Артик то ли кивнул, то ли так головой мотнул.

— Чероди — очень непрост, безусловно. Спецушник…Не знаю. Не уверен… Но полномочия у него особые. Мне кажется, ещё у Цодинга особые полномочия. Они собирают всю информацию, которую можно собрать здесь, на месте — а Чероди готовит нас к настоящему контакту, со специалистами, обитающими где-то ещё. Это я сумел уловить из разговоров лицин; скорее всего, мы проживём в усадьбе Кэлдзи до конца лета. Во всяком случае, так предполагалось до… до этой истории.

Тогда я сказал:

— Погоди, не части. Тут меня волнует что… Тём, а ты понял, что их ТОЧНО дёрнуло? То, что мы их боимся и не верим толком? Подозреваем? Или они решили, что мы можем учудить что-нибудь?

Артик задумался. Долго молчал, потом заговорил медленно:

— Знаешь, Витя… может, с моей стороны это и наивно, и сентиментально… но мне показалось, что им просто не уложить в голове саму возможность. Им не представить себе, как можно в экспериментальном порядке, как ты говоришь, скормить хищнику разумное и живое существо. Их это ужаснуло. Подход ужаснул.

— Да ладно! — говорю. — Прямо уж, такие белые и пушистые! Ушарики…

— Они нам бескорыстно помогают, — сказал Артик.

И я вдруг сообразил, что злюсь.

— Конечно! Бескорыстно! А изучали?

Артик зыркнул — и тоже зло:

— Когда они поняли, что нам страшно и мы не верим — готовы были свернуть всю программу исследований. Пойми: мы можем сказать, что — не хотим. И от нас отстанут. Будут адаптировать, учить, кормить, лечить — но не станут досаждать экспериментами, которые нас травмируют.

Закончил прямо с ядом. Цианид с клыков капал.

И я почувствовал, как у меня морда кривится.

— Ага. Мы в рай попали. Не надо «ля-ля», Тёмка, я помню, как Лангри взъелся, когда Калюжный…

— Здесь не рай, — отрезал Артик. — Здесь другая этика. Выстроенная на других биологических принципах. Могу поделиться кое-какими соображениями — если успокоишься.

А что мне беспокоиться… спокоен я, чего там! Как позавчерашний утопленник.

— Хорошо. Итак, — и голос у Артика сделался, как по телевизору. — Я пытался расспрашивать Чероди о некоторых понятиях, очевидных для любого землянина. Для любого, подчёркиваю.

— Про секс?

— Не начинай.

— Ну и что очевидно для любого?

— Родина в смысле «страна». Государство. Правительство. Границы. Армия. Полиция. Закон.

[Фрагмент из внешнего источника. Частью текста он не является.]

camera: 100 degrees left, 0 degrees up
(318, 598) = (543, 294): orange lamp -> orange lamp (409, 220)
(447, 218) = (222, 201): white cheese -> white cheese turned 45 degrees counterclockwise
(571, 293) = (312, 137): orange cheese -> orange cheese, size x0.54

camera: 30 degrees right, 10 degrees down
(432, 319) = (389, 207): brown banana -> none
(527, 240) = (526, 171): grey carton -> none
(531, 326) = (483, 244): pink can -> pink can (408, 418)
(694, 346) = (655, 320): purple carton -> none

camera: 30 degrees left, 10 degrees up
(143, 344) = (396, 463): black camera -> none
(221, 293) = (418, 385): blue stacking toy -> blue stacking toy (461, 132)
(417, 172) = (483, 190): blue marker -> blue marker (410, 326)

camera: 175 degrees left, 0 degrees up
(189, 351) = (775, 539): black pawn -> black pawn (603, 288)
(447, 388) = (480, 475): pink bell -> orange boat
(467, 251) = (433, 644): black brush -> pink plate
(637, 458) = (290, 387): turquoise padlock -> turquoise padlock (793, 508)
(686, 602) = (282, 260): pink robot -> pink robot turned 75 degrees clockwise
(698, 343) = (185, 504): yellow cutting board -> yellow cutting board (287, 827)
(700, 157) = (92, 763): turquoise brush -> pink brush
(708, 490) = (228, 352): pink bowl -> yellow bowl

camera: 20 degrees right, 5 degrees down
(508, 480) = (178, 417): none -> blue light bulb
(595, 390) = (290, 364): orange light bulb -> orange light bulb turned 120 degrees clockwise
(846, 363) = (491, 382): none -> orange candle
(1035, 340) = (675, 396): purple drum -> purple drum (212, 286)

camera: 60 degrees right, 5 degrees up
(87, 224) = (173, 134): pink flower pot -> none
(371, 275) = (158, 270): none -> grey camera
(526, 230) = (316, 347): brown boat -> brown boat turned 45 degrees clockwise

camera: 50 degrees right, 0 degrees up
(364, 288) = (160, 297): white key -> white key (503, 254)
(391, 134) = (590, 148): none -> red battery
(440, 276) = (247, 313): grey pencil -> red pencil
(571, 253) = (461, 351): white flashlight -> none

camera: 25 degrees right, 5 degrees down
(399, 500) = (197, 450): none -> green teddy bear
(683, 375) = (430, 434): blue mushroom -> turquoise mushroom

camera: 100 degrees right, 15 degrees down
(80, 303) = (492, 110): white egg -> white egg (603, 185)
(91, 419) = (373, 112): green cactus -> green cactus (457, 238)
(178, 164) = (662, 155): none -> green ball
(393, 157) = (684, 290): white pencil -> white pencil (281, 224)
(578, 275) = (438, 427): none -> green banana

Ага, думаю, ты простой такой! Как он тебе объяснит? А Тёмка продолжил:

— Смутный аналог понятия «Родина» у них есть. Скажем, Родина Цвика — этак с заглавной буквы, как принцип — это усадьба Кэлдзи. Осознай. Усадьба Кэлдзи. Не шире.

— Не понял.

У Артика морда сделалась безнадёжная. Я, мол, бреду по колено в идиотах. Но я не стал перебивать, а он начал объяснять, тоном замученной няньки:

— Родина Чероди — дом, где родился Чероди. А всё, что ассоциируется у него с понятием «власть» — это матриархи. Я перепробовал все мыслимые способы объяснить, что такое правительство, правление, государство. Он не понимает. Вообще не понимает, ты это можешь себе представить?

Я честно сказал:

— Нет.

— Именно. И я не могу. Вчера после ужина, когда Динька ушёл с Цвиком, а вы с Калюжным рассматривали сороконожек на стенах, я убился об Чероди, Витя. Расшибся. Я перебрал все способы, он перебрал все слова из своего немалого словарного запаса. Он очень плохо представляет себе, что такое принуждение, Витя. А что такое насилие, похоже, не представляет совсем.

— Так не бывает.

— Не бывает, — кивнул Артик. — У них есть слово «заставить», ты знаешь. Цженг. Я выкрутил все контексты. Цженг ди цор. Заставить… ну, скажем, расти. Применительно, по-моему, к генной инженерии. Заставить литопсы расти дорожкой с помощью биохимического воздействия. Цженг ди цве. Заставить принять — с помощью аргументов — какую-нибудь мысль. В споре. Ченд ор цженг. Обстоятельства заставили. Обстоятельства заставили пойти проверять линию грибного телеграфа в метель. Всё.

— А заставить человека?

— Вот здесь-то и порылась собака, Витя! У них вообще нет такой грамматической формы. То есть… в принципе, сказать можно. Но… как по-русски сказать «задуматься мухами» или «чихнуть слоном». Это фраза без смысла. Человека, видишь ли, заставить нельзя.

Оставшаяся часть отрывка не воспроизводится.